Many of the new urban youth are becoming part of a vast army of “educated unemployed”—the presence of which is one of the biggest political and policy dilemmas of the 21st century, not just in Nepal, but across the world. This burgeoning demographic is a potent political force. Instant internet and social media access have not only created a digital community for youth, both rich and poor alike, but young people are also increasingly politically aware.
The influencer culture, which has been a phenomenon of the post-2010s smartphone era, has raised awareness of gross inequalities, most notably in the emerging capitalist elite of many lower-income countries. This elite has amassed wealth through capitalist investment, rent-seeking, and corruption. With this, there is growing disgust and resentment towards so-called nepo babies. In Asia, particularly the Philippines, this term has also been applied politically to refer to the offspring of well-connected political or business families, displaying their families’ ill-gotten wealth on social media.
Critique of Nepal’s own nepo babies has been a crucial element of the Gen Z movement, as urban youth have found themselves in the same digital spaces as politically connected influencers, flaunting lifestyles that starkly contrast with the everyday experiences of most young people. It is against this context that simmering anger has been growing amongst vast swathes of urban youth globally. Anger against corruption, lack of opportunities, and wasted investments in education were major factors in driving the youth-led uprisings across the region, including Sri Lanka, Bangladesh, and, most recently, Nepal. In Nepal, one of the most peripheral countries in the region in economic terms, there is particular rage against the sheer scale of corruption and the failed promises of the postwar political settlement.

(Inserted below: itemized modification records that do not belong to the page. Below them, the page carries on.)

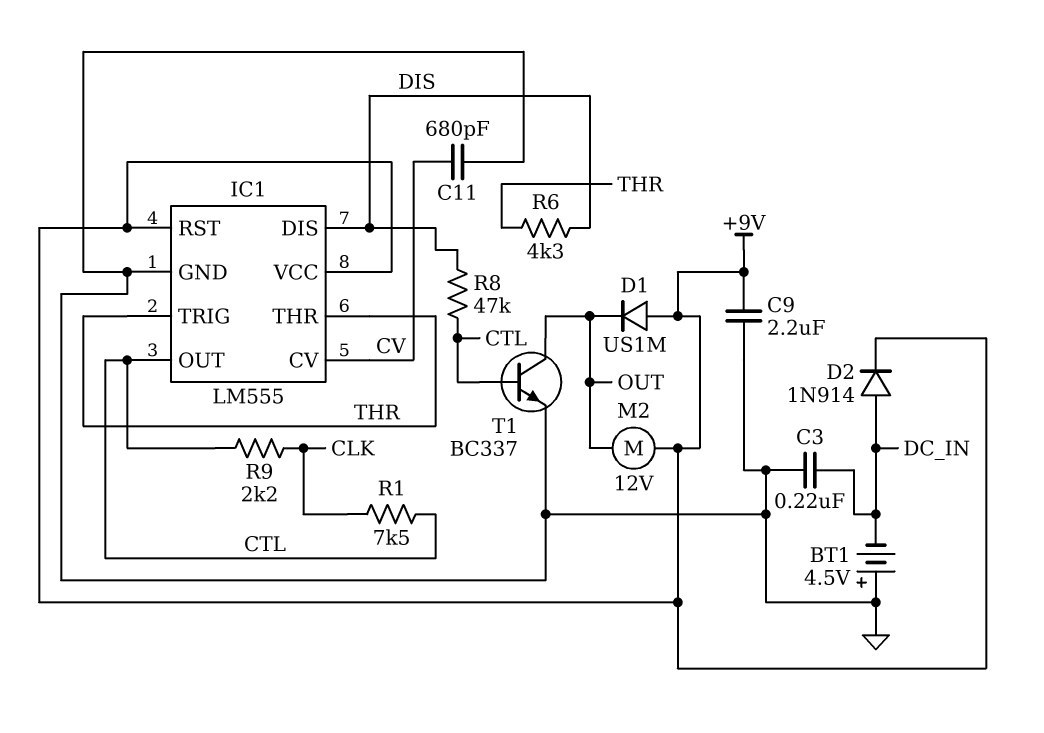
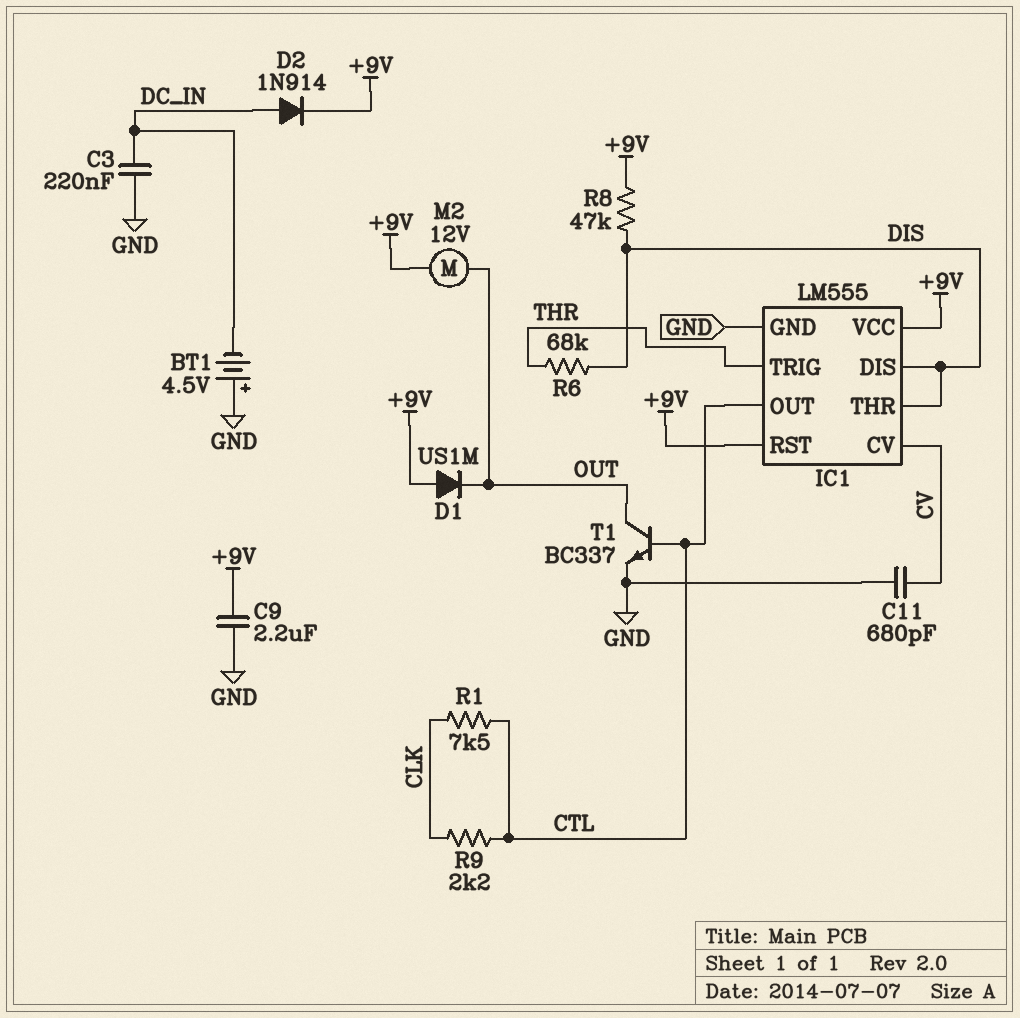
IC1 pin THR: THR -> DIS
R6: 4.3k (DIS, THR) -> 68k (DIS, THR)
R8: 47k (CTL, DIS) -> 47k (+9V, DIS)

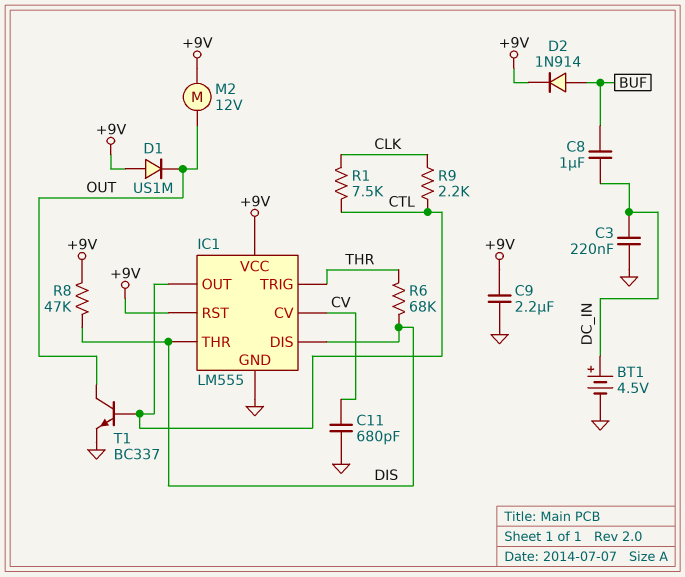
BT1: 4.5V (plus GND, minus DC_IN) -> 4.5V (plus DC_IN, minus GND)
C8: none -> 1uF (BUF, DC_IN)
D2: diode 1N914 (A DC_IN, K +9V) -> diode 1N914 (A BUF, K +9V)

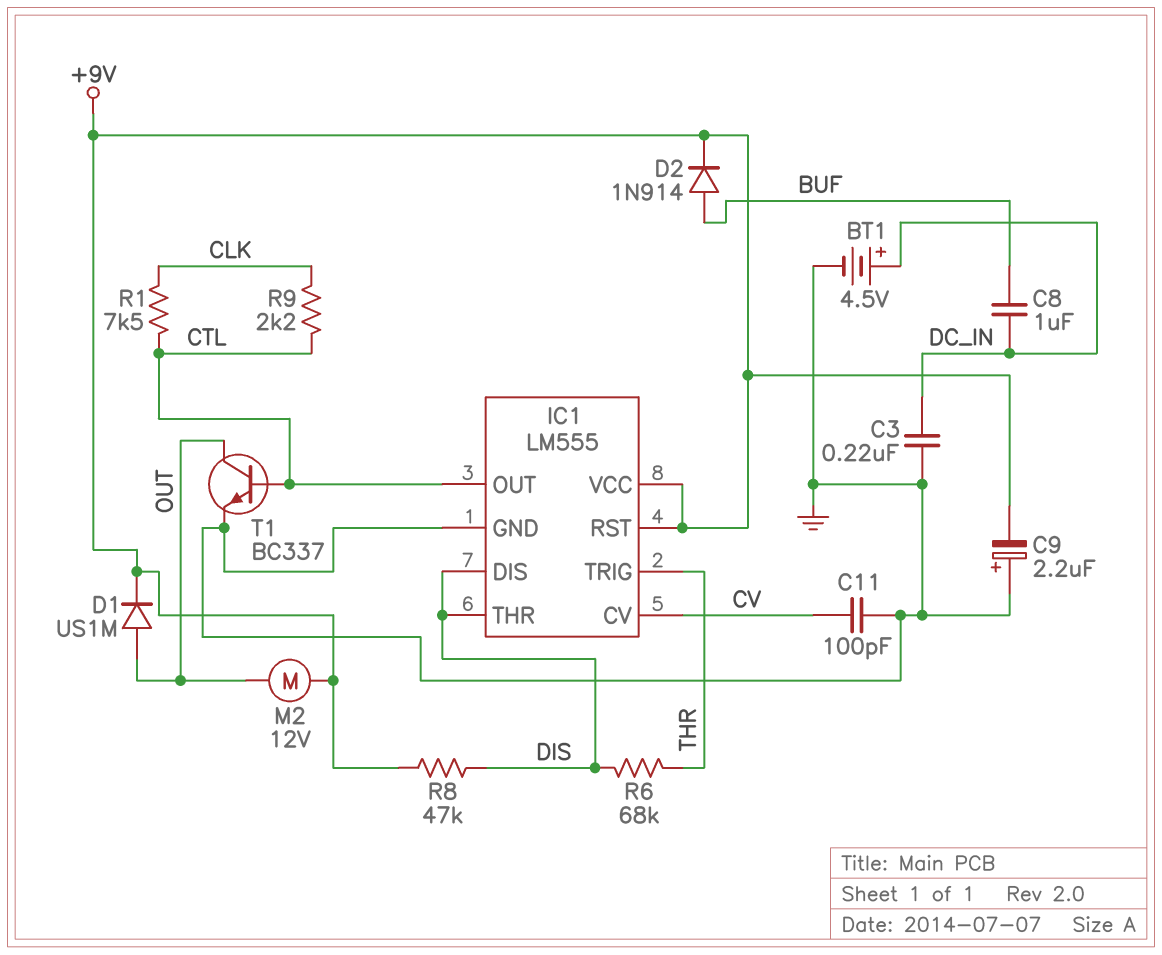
C9: 2.2uF (+9V, GND) -> 2.2uF (plus GND, minus +9V)
C11: 680pF (CV, GND) -> 100pF (CV, GND)
D1: diode US1M (A +9V, K OUT) -> diode US1M (A OUT, K +9V)

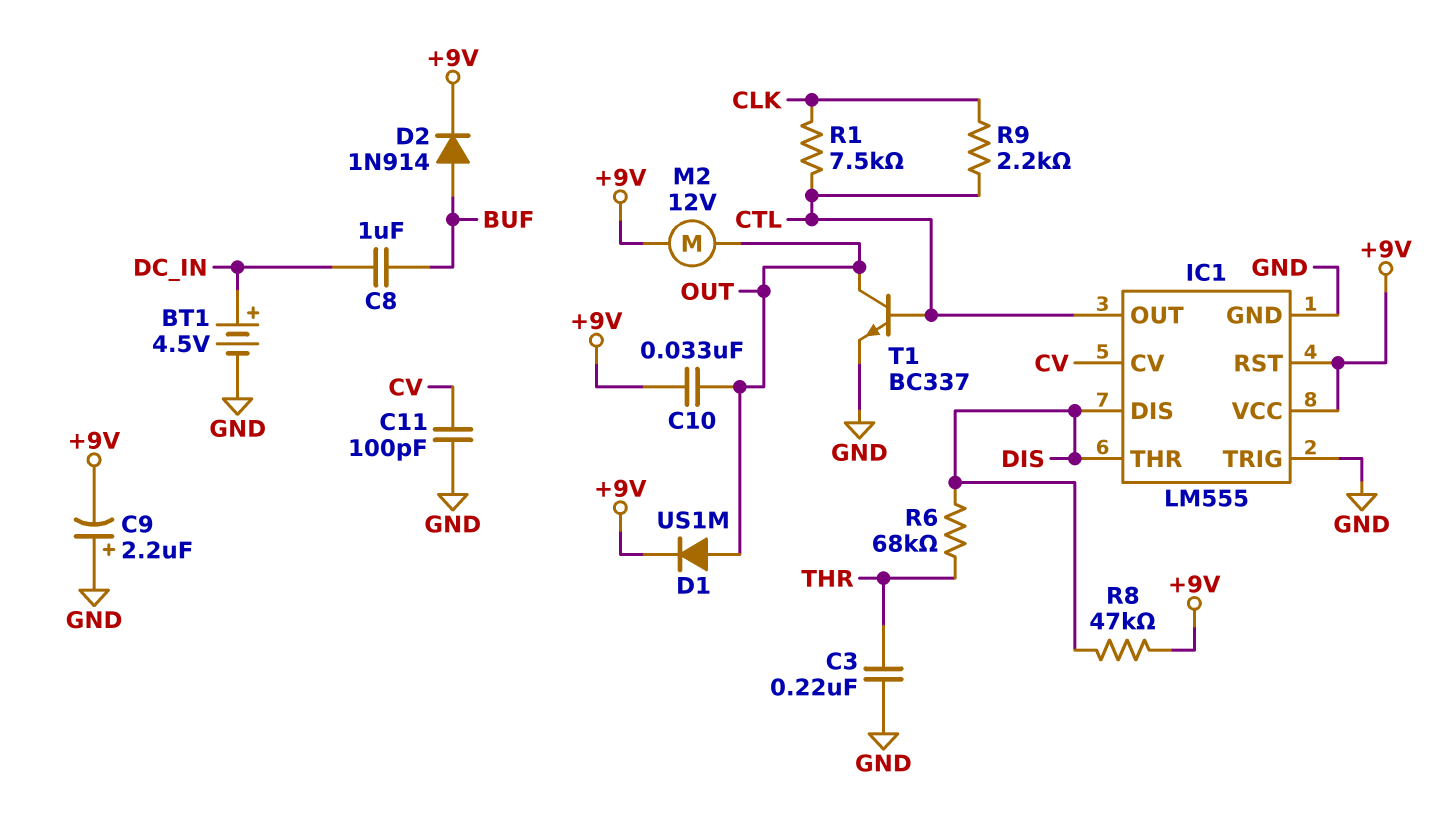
C3: 220nF (DC_IN, GND) -> 220nF (GND, THR)
C10: none -> 33nF (+9V, OUT)
IC1 pin TRIG: THR -> GND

There are important political questions for Nepal. Evidence from other regions that experienced mass youth movements shows that the ruling classes are often quick to reestablish authority. Nepal has been here before, in 2006 and in 2015. There is also a larger question about who decides the country’s political future. Many of the youth-led movements have been urban, rather than rural, which presents political dilemmas when considering the demographics of many low- and middle-income countries. Though it is rapidly urbanizing, approximately three-quarters of Nepal’s population still live in rural areas, two-thirds of which are integrated into the farming-remittance livelihood cycle.
The civil war unfolded within a rural economy shaped by a different political reality than today. Remittances have released the pressure valve that drove many young people into the Maoist movement. However, the deeper structural causes of livelihood insecurity in both rural and urban areas remain unaddressed, two decades after the war ended. These include extreme inequalities in the distribution of land and assets, often structured by caste and ethnicity, the decimation of once vibrant cottage industries, a spiral of indebtedness, and a dearth of employment opportunities. Migration has also fragmented rural social organization, undermining potential peasant mobilization.
Meanwhile, the established political parties have reasserted their authority in rural areas, mediating the distribution of limited state resources and infiltrating both state and non-state institutions. Now, elections may well see discredited leaders or parties of the past being reelected. In Nepal and across the region, it is imperative that new progressive political forces do not shy away from contesting power, but more importantly, remain connected to the movements that express the concerns of the poor and working classes.